I was supposed to run 10 miles today.
Instead, I ran 8.
I've convinced myself that I would have run the extra 2 if I'd had time, but I had to be somewhere so I quit early. Also, I didn't have any water, so near the end my mouth was so dry, I couldn't even swallow. I realize choosing to run 8 miles in 90+ degree Oklahoma heat without easy access to water wasn't my brightest moment. But I ask you: is deciding to run really ever a bright moment? Yes, I want to be super fit and in shape, and most importantly, I want my legs to look good. Yes, I've always wanted to run a half-marathon, and in three weeks I'll be doing just that.
I'm beginning to feel differently, despite having recently finished reading the book Born to Run, where the author argues (albeit rather convincingly) that humans are born to run. I bought into this lie for a day or two, but now I'm back to thinking, He can't be talking about me. I'm slow and lazy.

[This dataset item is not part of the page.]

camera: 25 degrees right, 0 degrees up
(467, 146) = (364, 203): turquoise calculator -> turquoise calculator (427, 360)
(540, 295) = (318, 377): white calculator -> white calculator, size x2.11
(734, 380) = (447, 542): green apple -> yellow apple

I'm pretty sure the only way I convince myself three times a week to tug on a sports bra, running shorts, and lace up my tennis shoes is because I've blocked out previous runs where I am weezing, sweaty, and feeling as if I have to go to the bathroom (which I almost did last week during a run--go to the bathroom, that is--in my shorts. You think I'm kidding, but I was actually thinking about what yard had the most bushes as I waddled by. Luckily, I made it back to the house just in time. It was a horrible experience I hope I never have to relive).
In short, running sucks. At least, it did tonight. But even so, I know that two days from now I'll be out there again. And three weeks from now I'll be in Kansas, running the half. Hopefully crossing the finish line at a respectable time.
I'm praying I don't have to stop and go to the bathroom. Or find some bushes. How embarrassing would that be?